AAJ: Let's talk about some of the actual songs on the record. I love "Gentle Soul. It's got that lovely flugelhorn melody over Kermit's elegant, rockish bass, prodding kit work from John, and a couple of your saxophones. Kermit's bass part is so steady but interesting at the same time, and I really hear him under that soloing from Chuck. The overall sound of the recording and the way the instruments fit and work together really reminds me of Daniel Lanois' production work—the blurring sounds and studio warmths.
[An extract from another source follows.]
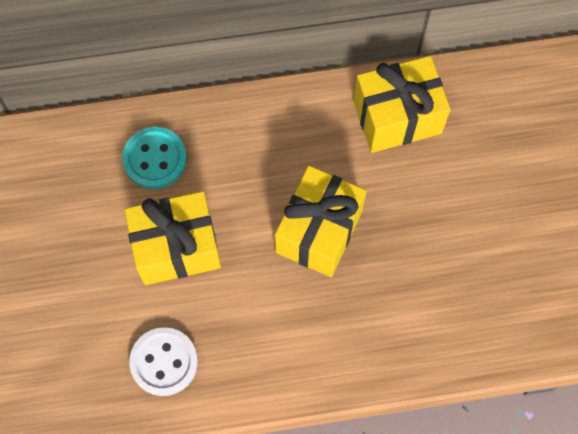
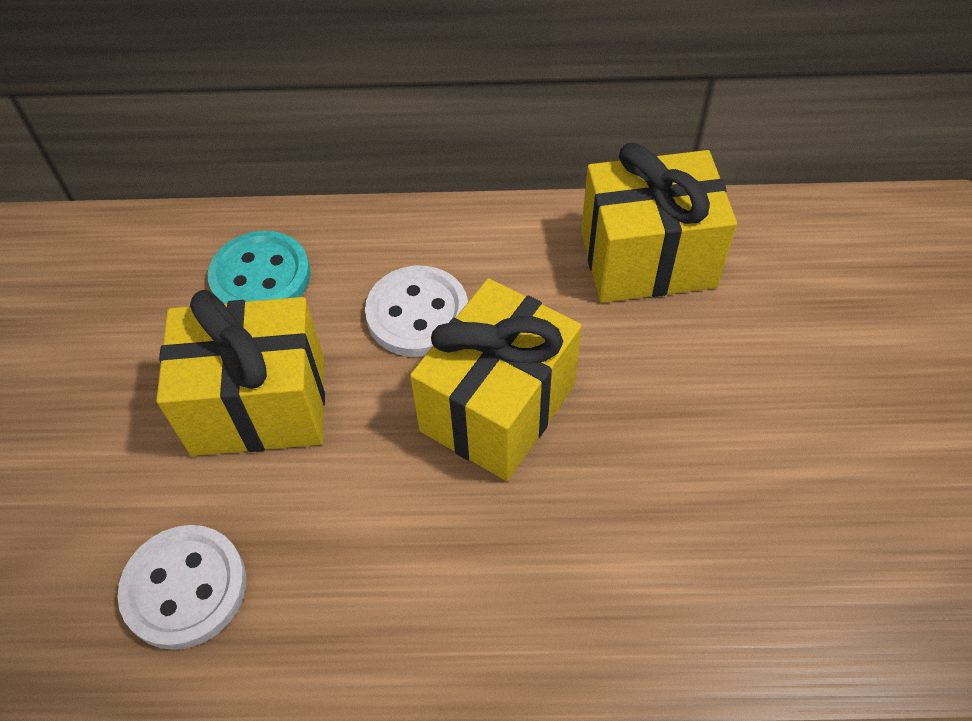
camera: 10 degrees right, 15 degrees down
(259, 174) = (417, 314): none -> white button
DW: This piece was written for my older brother Timothy, who passed away in '85. He was severely mentally retarded and passed away shortly before his twenty-first birthday. That's something that I carry with me, and I think about him pretty much daily. This song was just inspired by the gentle way that he was. He could not communicate very well, but he had his own way of communicating, and we all knew what he was saying when he was communicating with us. It was a very interesting and special relationship, and I wanted to somehow convey that feeling and dedicate a song to him.

The flugelhorn has a large part of the melody, and that was also inspired by my father, who was also a trumpet player and who passed away in '97. So all these things kind of came together for one emotional outpouring.

AAJ: "Place of Enlightenment has Stephan on acoustic bass and Ron on accordion. I hear oboe and bass clarinet in its lovely, odd theme. This one's got that gauzy quality I notice all over the music here. The instruments sound tonally blended and yet at the same time, distinct— if that makes any sense. I love John's almost tabla-like pattern on percussion and the swaying, groaning quality of the voices that support the lead melodies—alongside your tenor and Pete's guitar solo. Any thoughts on this one?

DW: The idea for both "Place of Enlightenment and "Gentle Soul was that it would start in a smaller place and then every chorus was going to escalate. We didn't speak about how it would exactly, but I wanted each person to take into account going into their solo that they would be handing it off to the next person, and that that would be another escalation. That was really the only performance note that I gave to the band.

In the case of "Place of Enlightenment it was very important to me to have the original line of the melody—also an escalating figure—keep coming back in different permutations with each instrument, whether it be a retrograde or a retrograde inversion of the line, where, as the line goes up, the background might be continually dropping down. I wanted those to crisscross and overlap and kind of influence each other, so you have one line come in and the second line going in a different direction. I knew where those lines would meet up would produce a really interesting effect—especially when you're combining the timbres of the double reeds.

I think I started with two bass clarinets and an English horn and then it switches to two English horns and a bass clarinet. I'm kind of doing a Duke Ellington thing where he would have instruments of a lower timbre playing higher than instruments of a higher timbre; that produces a very unique effect. And there are some nice little rubs with the double reed, the accordion, and the electric guitar. That was a sound that I'd been looking for and not hearing, and I knew I could do something different with that.

AAJ: Those sort of retrograde inversions you were talking about, are those serialist compositional strategies?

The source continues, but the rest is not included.